A patient entering the hospital with one condition might not have the same diagnosis for the entire hospital stay. Medical practices need to have ICD-10 coding smarts so they can be ready when a patient’s diagnosis changes during a facility visit.
Fallout: Billing for your physician’s hospital services with an inaccurate or out-of-date diagnosis could lead to lost revenue or fraud charges for the practice.
So be sure everyone in the practice remembers that diagnoses can change in the hospital due to various reasons, including the following:
The physician may narrow down the patient’s problem. For example, a patient may be admitted with chest pain, and the physician may rule out myocardial infarction and decide the problem is actually gastrointestinal in nature.
The patient may develop other problems. The patient may be admitted for dehydration problems but may start having chest pains.
The patient may experience complications that lead his original complaint to worsen significantly.
The problem: You can’t wait for the hospital to send you medical records and hope to bill in a timely fashion. You could be waiting six weeks after the patient gets out of the hospital for any records. So it’s up to your physician to let you know if a patient’s diagnosis has changed. Ensure that you have access to your physician’s documentation via the electronic health records (EHR) or other system so you can bill for his services based on the notes.

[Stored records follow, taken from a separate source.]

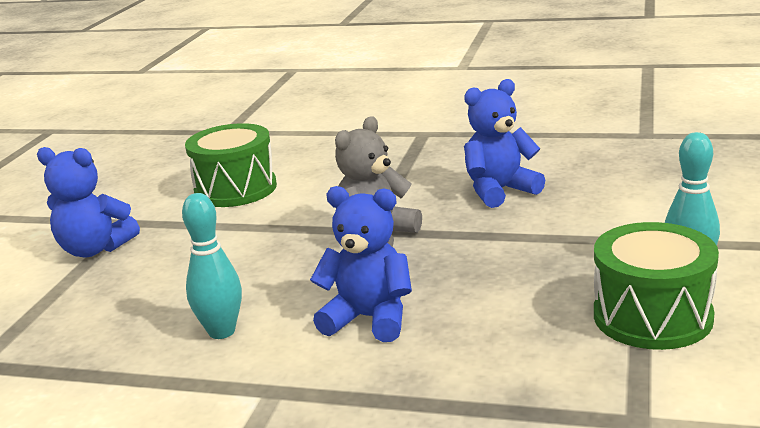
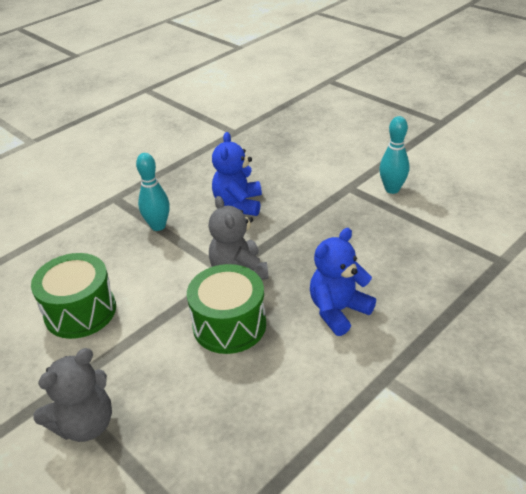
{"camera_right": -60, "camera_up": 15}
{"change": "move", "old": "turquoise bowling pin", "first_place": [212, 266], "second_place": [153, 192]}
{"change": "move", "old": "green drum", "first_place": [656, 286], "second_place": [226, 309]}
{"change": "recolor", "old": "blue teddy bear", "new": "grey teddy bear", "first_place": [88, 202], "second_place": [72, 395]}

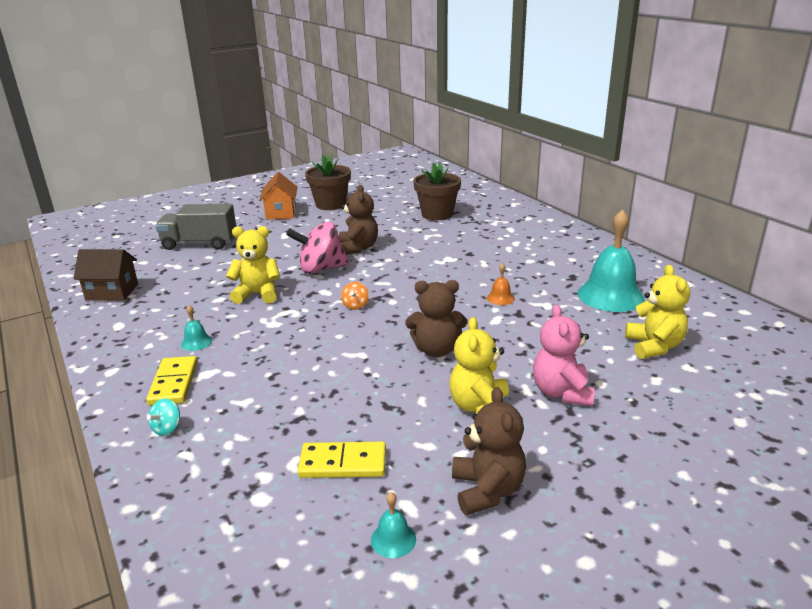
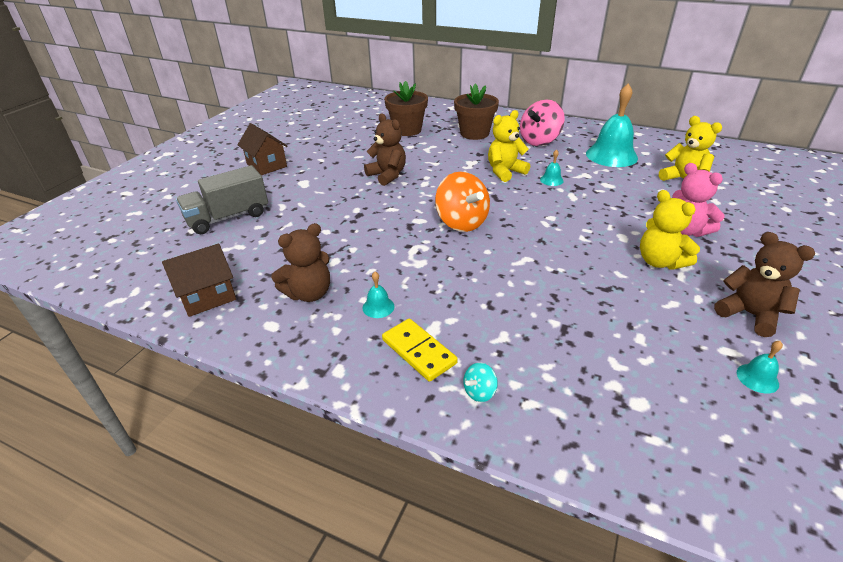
{"camera_right": -35, "camera_up": 10}
{"change": "delete", "old": "yellow domino", "first_place": [342, 459]}
{"change": "move", "old": "yellow teddy bear", "first_place": [253, 265], "second_place": [509, 146]}
{"change": "move", "old": "pink spinning top", "first_place": [317, 248], "second_place": [542, 123]}
{"change": "move", "old": "brown flower pot", "first_place": [328, 182], "second_place": [476, 112]}
{"change": "move", "old": "brown teddy bear", "first_place": [436, 318], "second_place": [300, 262]}
{"change": "recolor", "old": "orange house", "new": "brown house", "first_place": [278, 196], "second_place": [262, 149]}
{"change": "recolor", "old": "orange bell", "new": "turquoise bell", "first_place": [501, 284], "second_place": [552, 167]}
{"change": "rotate", "old": "turquoise spinning top", "first_place": [163, 417], "second_place": [480, 382], "degrees": 60}
{"change": "resize", "old": "orange spinning top", "first_place": [355, 296], "second_place": [462, 202], "factor": 2.25}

In addition, you should educate your physicians, and let them know that just because the patient has been admitted with a particular diagnosis doesn’t mean they should bill for that diagnosis for each visit. They should check the diagnosis listed on the EHR or other charting tool for each visit because they could be addressing different conditions at each encounter.
Distinguish Admitting from Treating Dx
If your physician doesn’t admit the patient to the hospital, then chances are the diagnosis he treats won’t be the admitting diagnosis anyway.
For example: Your physician performed gall bladder surgery on the patient two months ago. Your physician wouldn’t know the patient was admitted for pneumonia, unless the admitting physician called the surgeon in to check on the surgery. So your physician would bill under the postoperative gall bladder diagnosis, not pneumonia.
Watch out: If you’re not billing with the most up-to-date diagnosis, you may not be able to justify a higher level of service. The patient may have been admitted with a simple problem and then developed complications, so a subsequent visit could have more complex medical decision-making. But you won’t be able to justify a higher level code unless you know all the diagnoses.
Your best bet is to stay in close touch with the physician during the patient’s hospital stay, and make sure your entire coding team has access to all of the patient’s records — not just the admitting or discharge notes. This way, you can read all of the charts to ensure that you’re assigning the right diagnosis code every time.